In the days that followed, Li Chen cut a swath of destruction across the Korean peninsula and beset the peoples of that land with a genocidal tribulation. Those who thought him a liberator and savior from the iron fisted rule of the occupying Japanese soon discovered he was blind wrath incarnate. Despite their claims of innocence, the peoples of Chosen had given shelter to the foreign devils, feeding and housing the bane of all Asia. For that grave sin were they guilty in the eyes of Li Chen and for that crime they were to suffer the ultimate punishment of death. A great wail of thousands upon thousands went up across the land to the gods for salvation as the beast mindlessly murdered every man, woman, and child he discovered rendering Chosen desolate. Villages, towns, and cities were immolated in mock sacrifice to He who dwelt above, the sky soon going black with the ashes of an entire people blotting out the sun as if by sackcloth and concealing the stars of night. A storm of fire and cinders fell upon the plains and highlands begetting a conflagration that consumed the greater part of the grasslands and forests and polluting the waters killing all the animals of the peninsula. Though the innocent screamed for mercy he offered none instead bathing in their blood beneath a moon gone crimson. Li Chen’s rage fueled his hunger for flesh and his appetite proved insatiable as a third of the people of Chosen fell to him.

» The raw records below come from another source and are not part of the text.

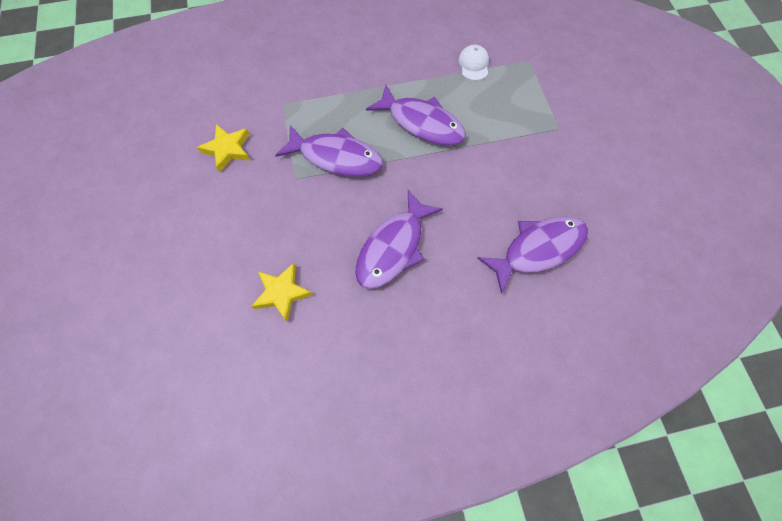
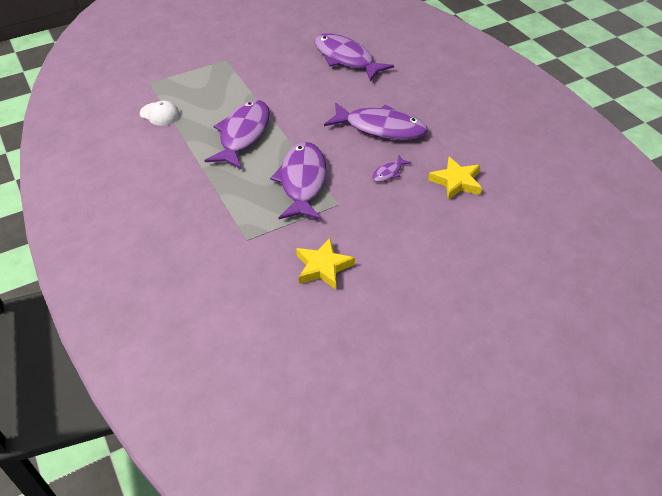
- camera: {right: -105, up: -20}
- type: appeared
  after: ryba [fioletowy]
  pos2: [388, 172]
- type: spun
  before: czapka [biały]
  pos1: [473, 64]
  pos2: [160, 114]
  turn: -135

The Chosen Army shattered like pottery, the smoking hulks of tanks and the butchered bodies of soldiers littering the countryside as evidence of his passing. Li Chen would feast on the corpses of his sworn enemies, cracking open their bones to savor their sweet marrow. When their numbers began to thin, he stalked them individually like a predator did its prey relishing their squeals as he disemboweled them and fed on their still warm carcasses.

To escape his coming, the Koreans fled into the mountains while the Japanese retreated to the ports surrendering food, linen, and riches. All vestiges of civilization vanished from the face of the peninsula as the lights of the cities went out. Starving and afraid, gnawing their tongues in pain, a third died from disease and malnutrition while those who survived begged for death and blasphemed their ancestors and the gods for abandoning them, wishing the rocks would fall upon the entrances to the caves within which they huddled that they be entombed and lost in the darkness.

Soon the final Japanese outpost in Chosen fell in a great explosion that rocked the foundations of the earth and those few soldiers who remained escaped across the Korean Straight back to Honshu sure that the vast waters would protect them as they had for millennia from countless enemies. But the evils of the Japanese had alienated Amaterasu and she turned her favor away from them. The divine wind went still over the rippling waters leaving Nippon vulnerable.

With the smoking ruins of Busan at his rear, Li Chen gazed across the East Sea past Tsushima toward Kyushu. The slaughter had only just begun.